He keeled over, droppin’ to his knees where he cupped his bleeding face and started cryin’ like a fuckin’ baby even though he’d practically begged me for it.

But there wasn’t time to relish in a job well done since his three idiot friends were approachin’ at a clip, yellin’ curses at me, and assurin’ me I would ‘feel the pain.’

I chanced a look over my shoulder and jerked my chin at the girls. “Get inside, don’t need you gettin’ hurt after all this.”

Katie instantly moved toward the door, but Daksha waited. “Seems pretty shitty to leave you to get beaten up.”

I barked out a laugh then chuckled even harder when Katie jumped back from the backdoor as it swung open from the inside and a mammoth body that was hard to forget stepped into the dark lot.

I winked at Daksha. “Dick Head isn’t the only one with friends, yeah? Now get inside.”

She shook her head, but there was a smile on her lips as she ran back to Katie who was waitin’ for Zeus, Kodiak, Axe-Man and Bat to fit their huge ass selves through the doorframe.

They strolled slowly toward us, not in a rush even though the three assholes were in front’a me in the next heartbeat.
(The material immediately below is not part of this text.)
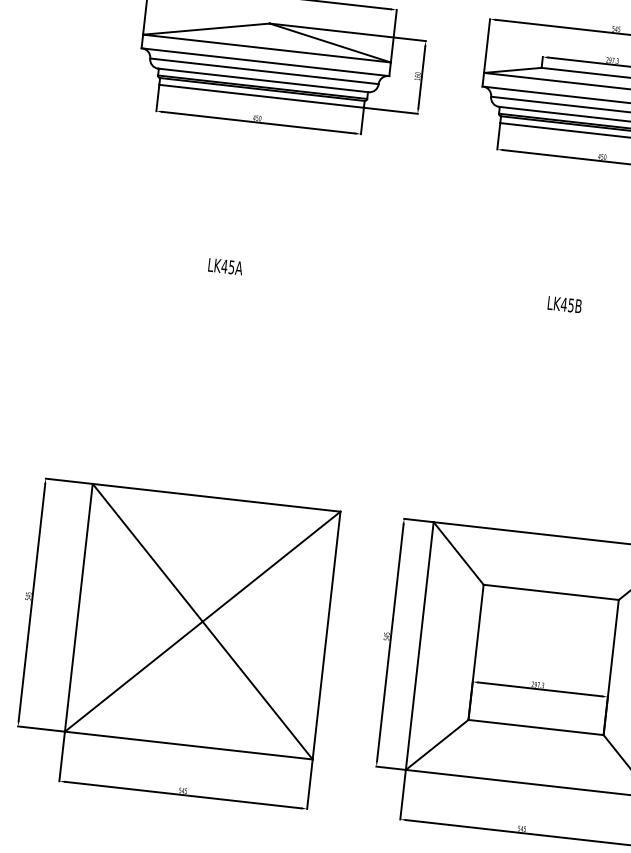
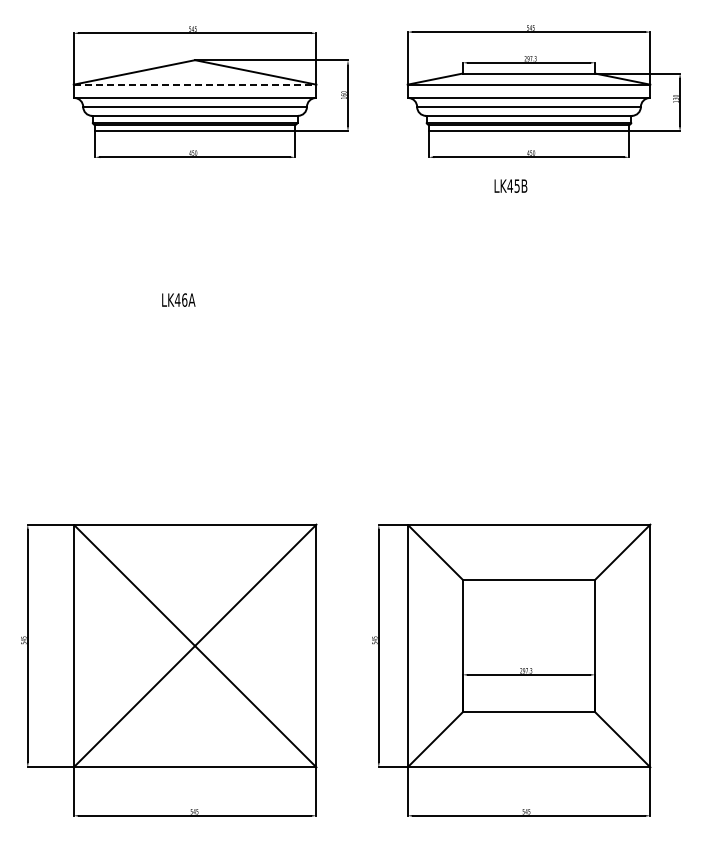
line: (267, 48) -> (195, 84), solid -> dashed
text: (231, 266) -> (184, 299), LK45A -> LK46A
text: (564, 304) -> (510, 185), moved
I knelt quickly as one stepped forward and punched into his upper right knee.

He went down with a wail.

Another kicked me in the side.

I coughed, crouched on my hands and knees, allowing myself a fuckin’ breath before lurchin’ into the fight again. But then a massive mitt was in my face, knuckles tatted, fingers ringed with skulls and a gold ring that read ‘DAD’.

Grabbin’ hold of the hand, I got to my feet and smirked in the face of Zeus Garro who was shakin’ his head at me.

“Why do I got the feelin’ trouble follows wherever your pretty boy face goes?” he groused good-naturedly.

I winked. “I gotta feelin’ you’ve seen your fair share’a trouble too.”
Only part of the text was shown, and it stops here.